You may have heard of the term “deadly nightshade” referring to a plant called belladonna, which was used as a poison in ancient times.
The Latin name for this family of plants is Solanaceae, because all of them produce an alkaloid compound called solanine.
Solanine is concentrated in the leaves and stems, and that’s one of the reasons we don’t eat those parts of the plants, it is a chemical which can cause symptoms of poisoning in humans if ingested in large quantities.
A big salad of tomato or potato leaves might actually contain enough solanine to give you an upset stomach.
Perhaps you’ve also heard that potatoes with sprouting eyes are poisonous. That’s because potatoes that have started to sprout or have developed a greenish tint to their skins are often higher in solanine. It’s best not to eat them.

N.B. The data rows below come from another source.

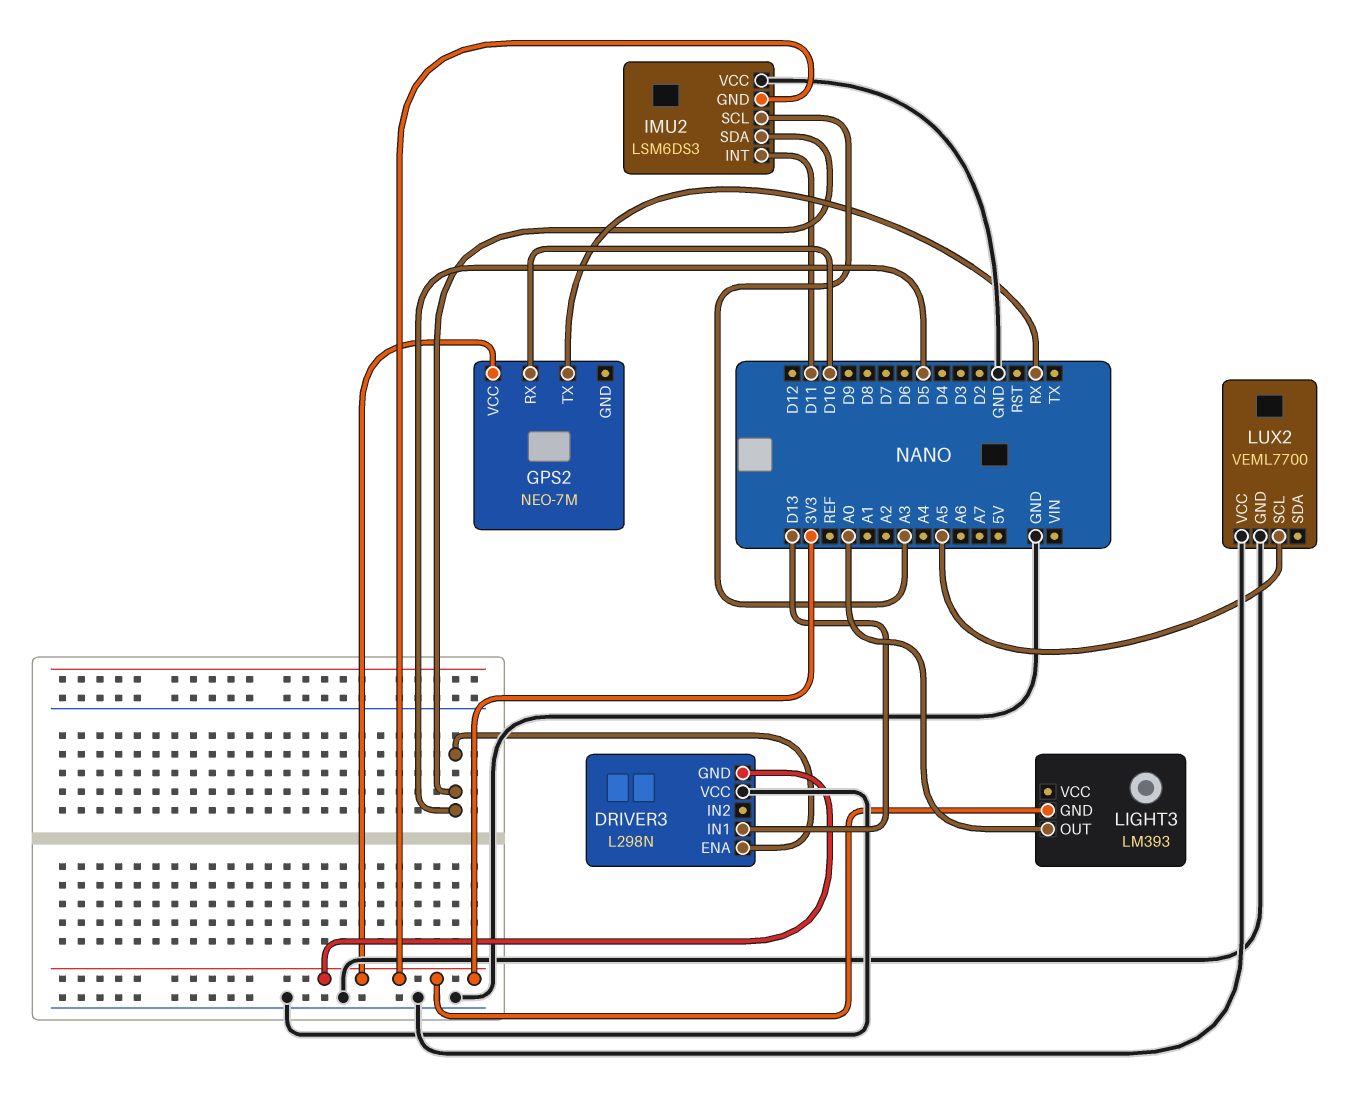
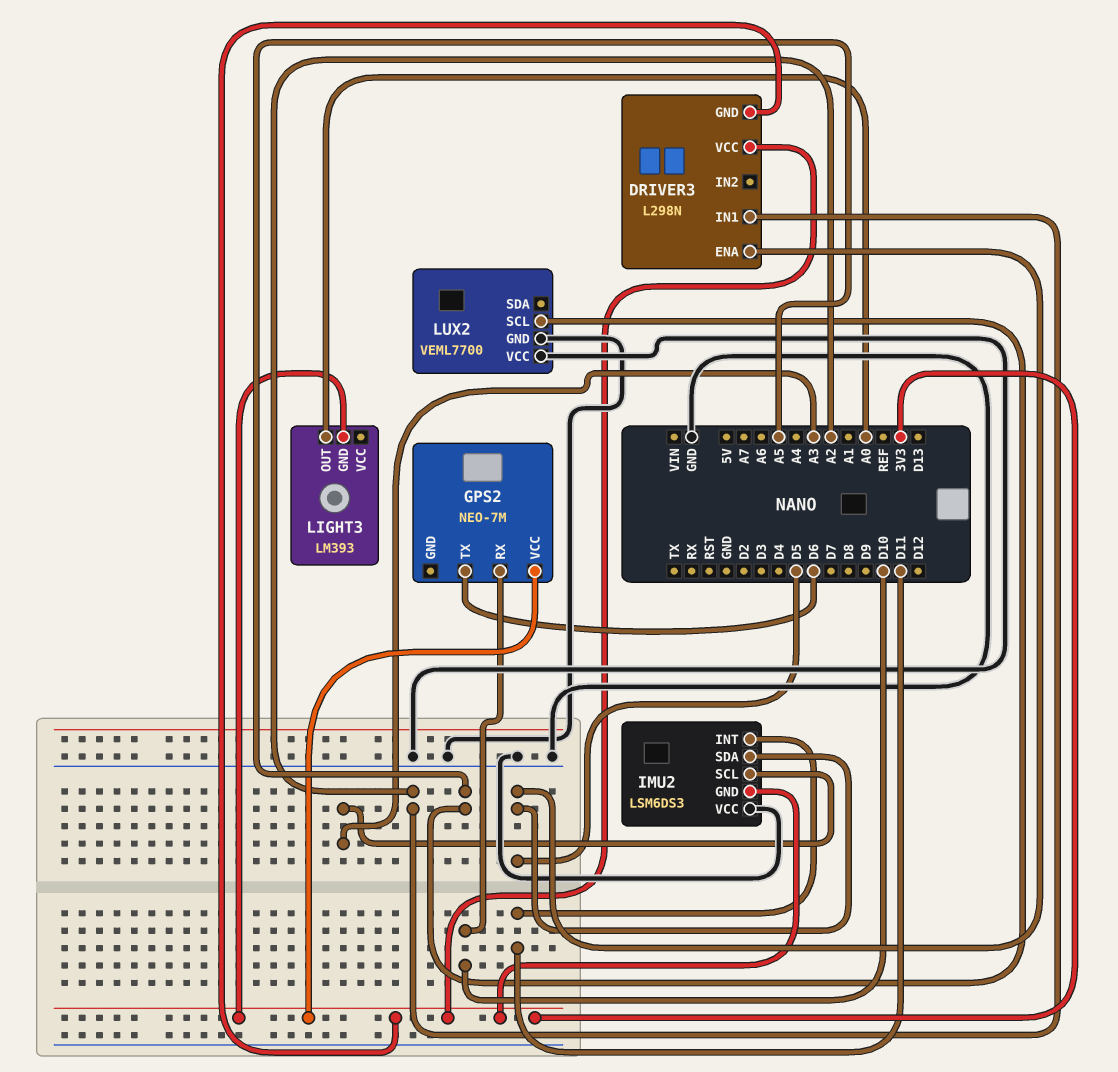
DRIVER3 pin IN1: D13 -> A2
DRIVER3 pin VCC: GND -> 3V3
GPS2 pin TX: RX -> D6

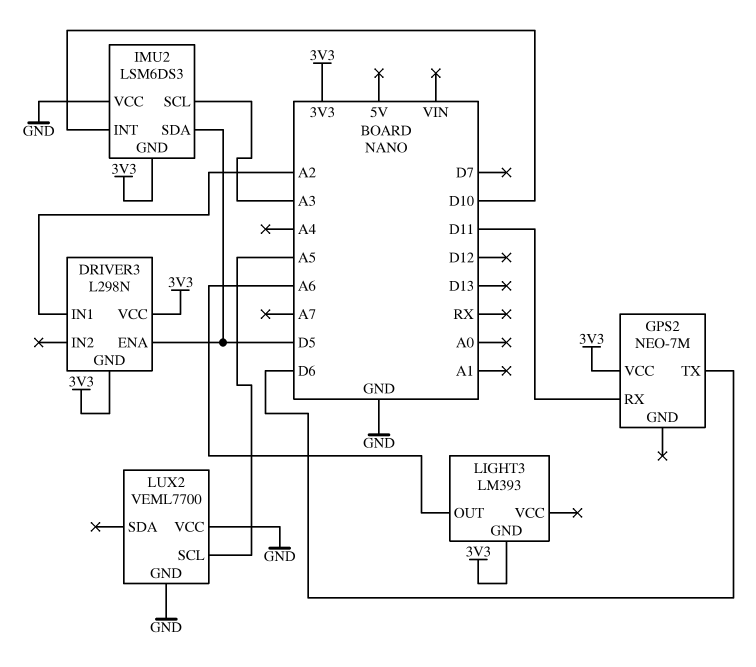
GPS2 pin RX: D10 -> D11
IMU2 pin INT: D11 -> D10
LIGHT3 pin OUT: A0 -> A6

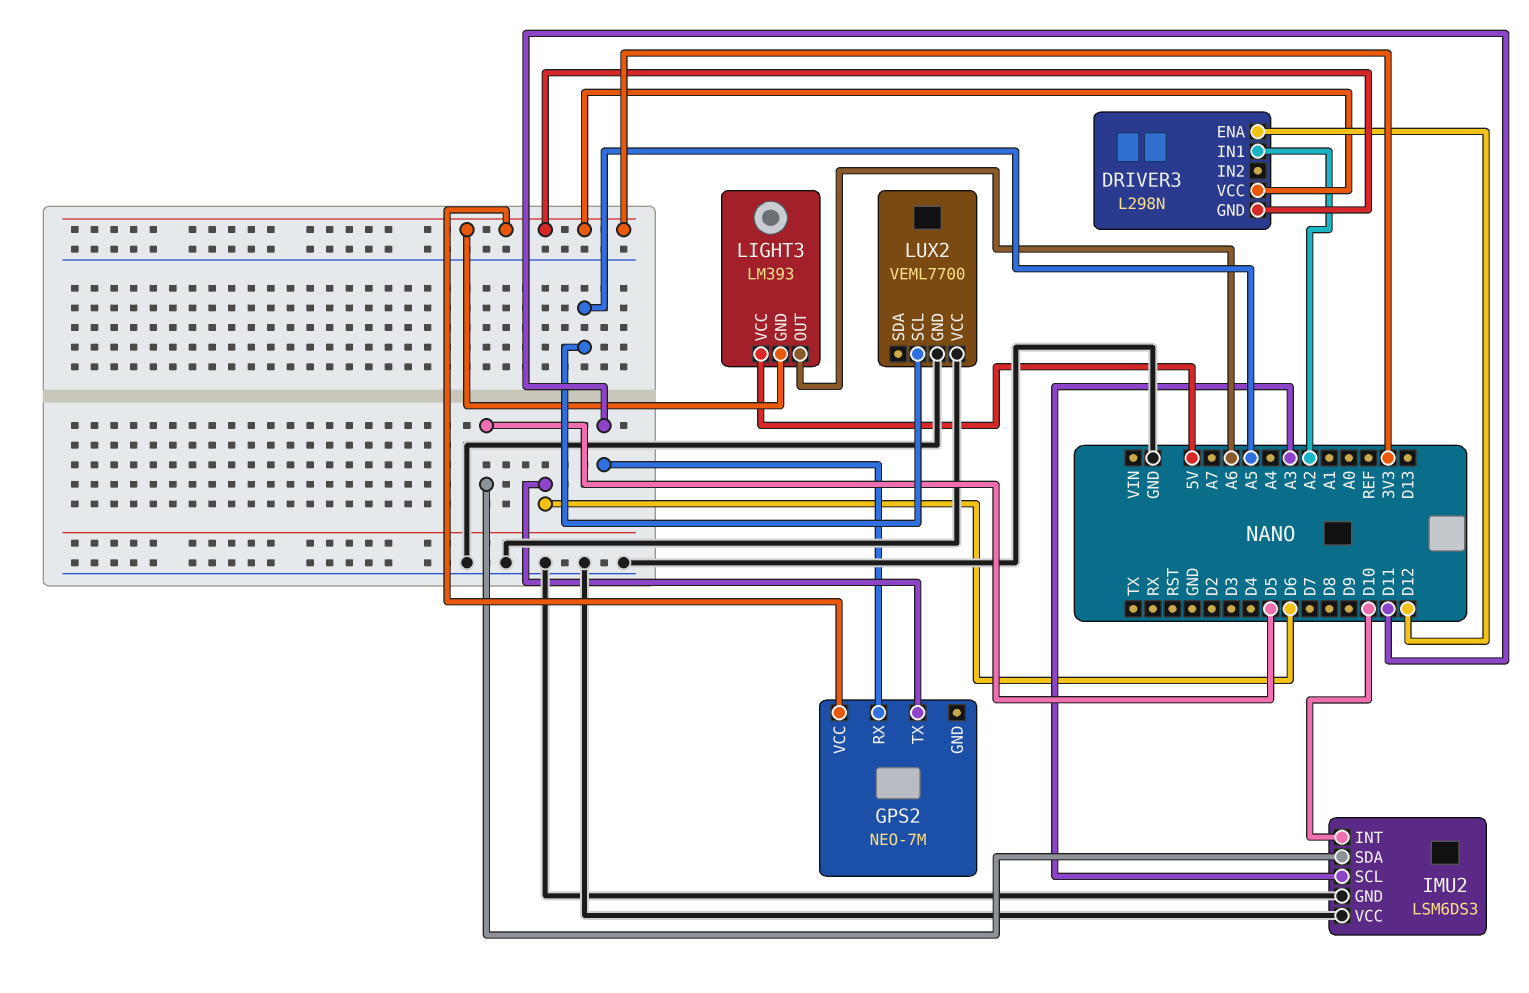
DRIVER3 pin ENA: D5 -> D12
IMU2 pin GND: 3V3 -> GND
LIGHT3 pin VCC: none -> 5V

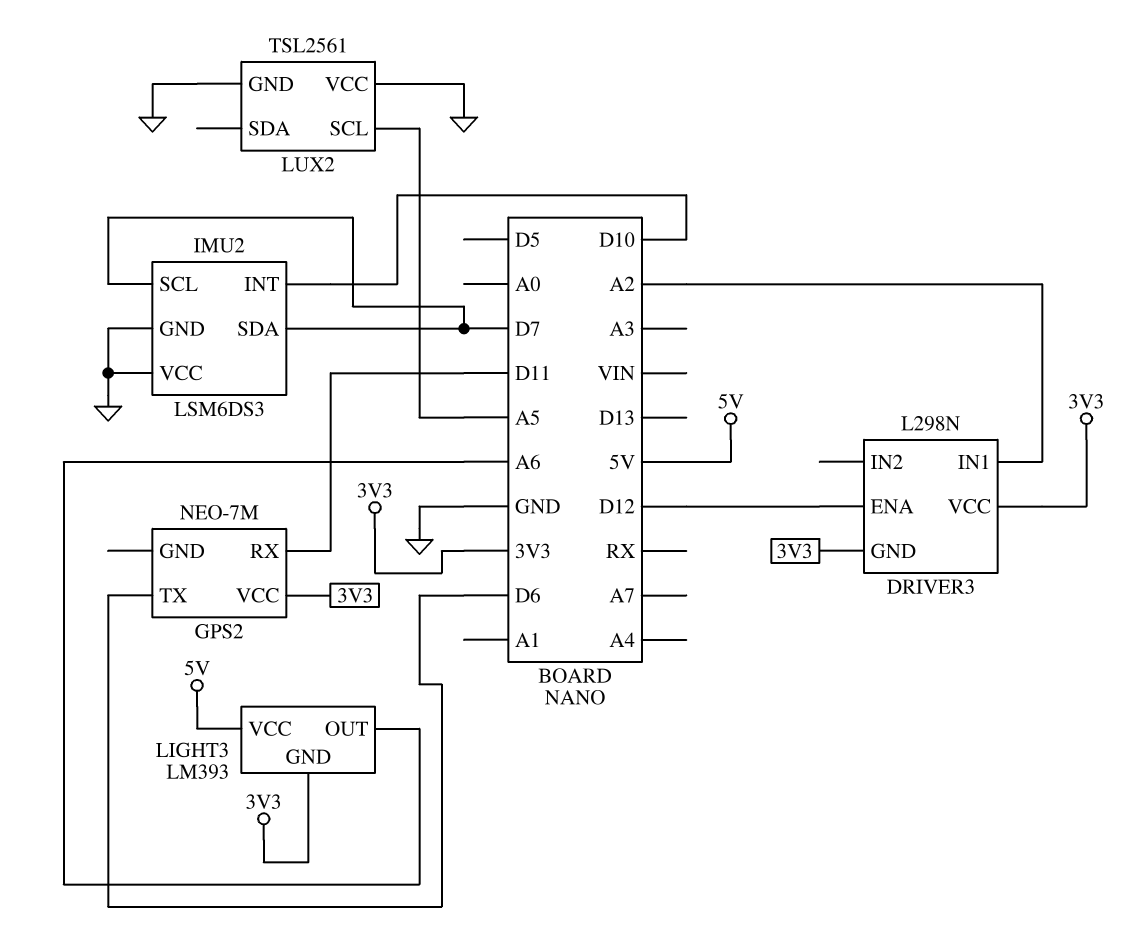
IMU2 pin SCL: A3 -> D7
IMU2 pin SDA: D5 -> D7
LUX2: VEML7700 -> TSL2561

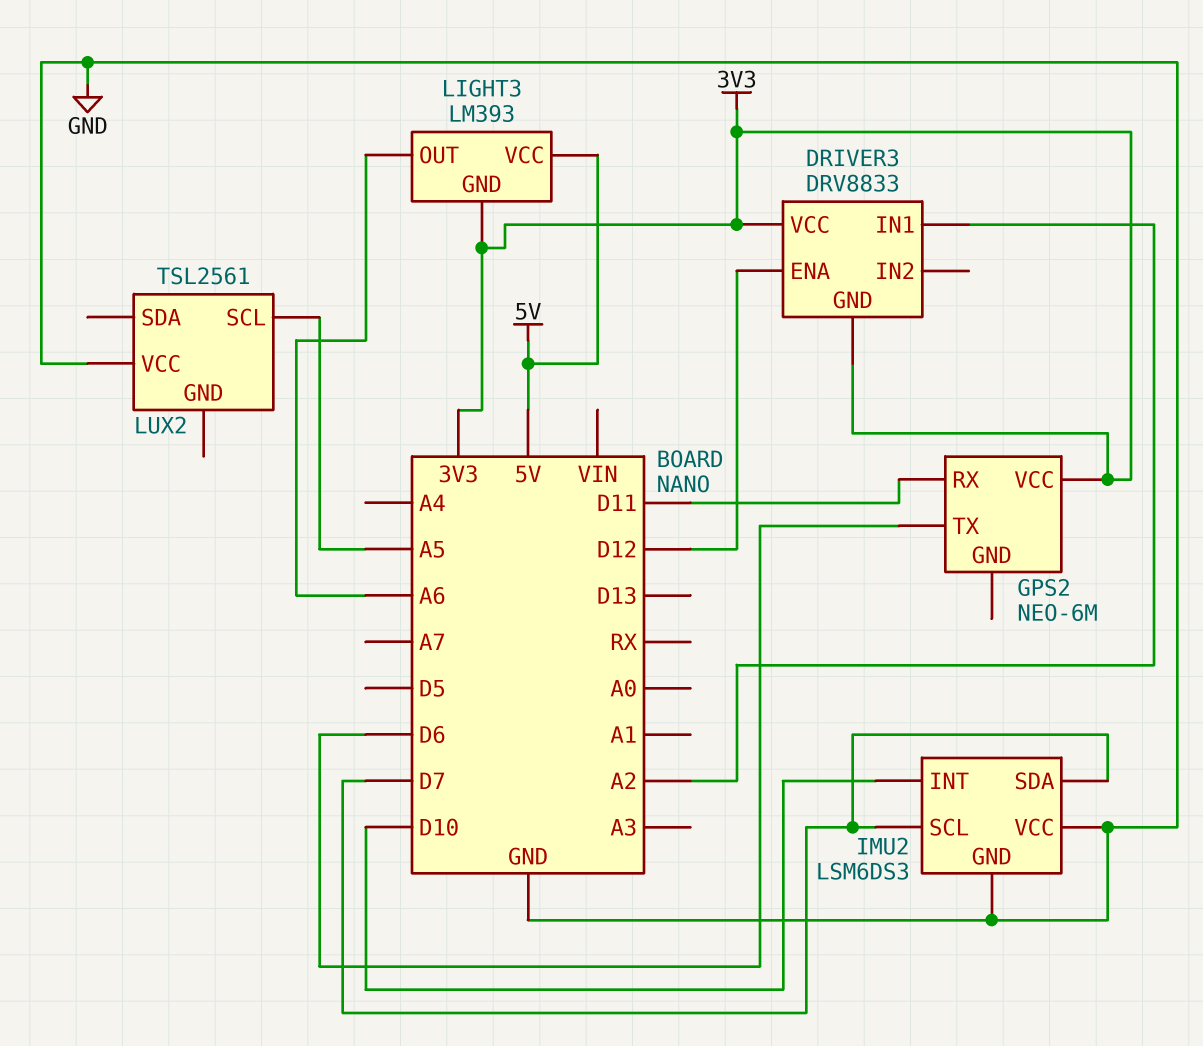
DRIVER3: L298N -> DRV8833
GPS2: NEO-7M -> NEO-6M
LUX2 pin GND: GND -> none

Did you know they are inflammatory? Lesser known are the commonly eaten vegetables in the same nightshade family.
They aren’t deadly, but they contain enough toxins to cause inflammation in some people, particularly those with an autoimmune disease.
According to the Arthritis Foundation the belief that eating nightshade vegetables worsens arthritis is a myth. They claim people with arthritis may benefit from the high nutrition content in nightshades.
View research paper : “Pigmented potato consumption alters oxidative stress and inflammatory damage in men.”
Problems with nightshades are mostly seen in Caucasians and is mostly genetic.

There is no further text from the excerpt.